15th June, 2007 : Condition standstill as on previous visit. Lycopodium 10M, single dose on tongue; Placebo for 15 days.
5 July, 2007 : Much improvement, the patient was almost free from his complaints, only very occasionally did he need to put on his lenses and no longer suffered from exposure symptoms. Placebo was given for 1 month.
20 September, 2007 : Has been free from his complaints, saying that he is 90 per cent better. For the past few days he has noticed an eruption on the same site as when he was 10 years old, but itching is not so troublesome as it was at that time. Placebo for 15 days.
10 October, 2007 : Eruption went off by itself. Placebo for 1 month. The case was bi-monthly reviewed and only once did the symptoms return slightly for which Lycopodium 50M was given. To date the patient has been free from his symptoms.

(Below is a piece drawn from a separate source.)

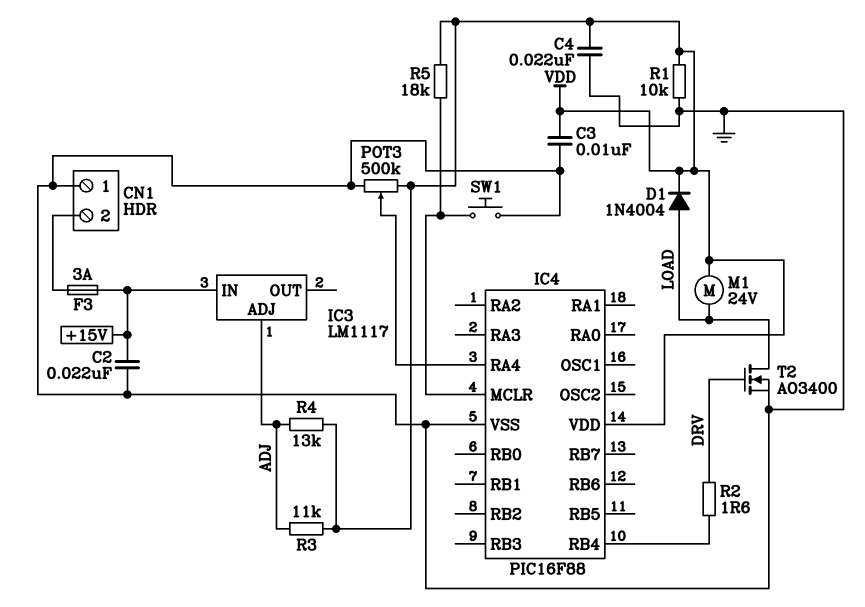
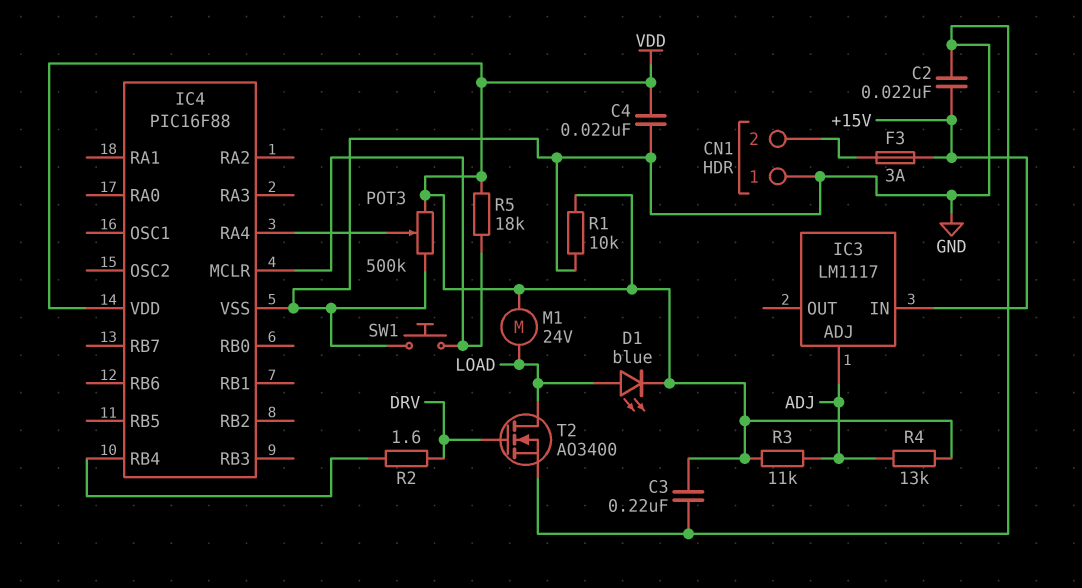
C3: 10nF (GND, VDD) -> 220nF (GND, VDD)
D1: diode 1N4004 (A LOAD, K VDD) -> LED blue (A LOAD, K VDD)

This demonstrates that though a case may lack definite modalities, sensations, etc, and symptoms may be incomplete, we should not stop hunting for individualizing features. Just ask yourself: ‘Would my prescription have been the same, if the patient had presented with some other symptom or diagnosis?’ Dear readers, I don’t mean that location or other features are not important, that we definitely need to make a diagnosis and every medicine has its unique organ affinity or sphere of action. But what do you do in cases as above, where the headache is poorly defined and you just have a functional hypersensitivity? In the repertory, we find a number of medicines under the rubrics – ‘Photophobia’ and ‘Light aggravates’. It is here where all depends on the extent to which we are conversant with the finer psychic shadings of our medicines, especially polychrests.
Isn’t it better to trust a well known and completely proven polychrest than to rely on a small, ill proved drug? Though the choice may vary from physician to physician, the result is either success or failure. Is that not the case?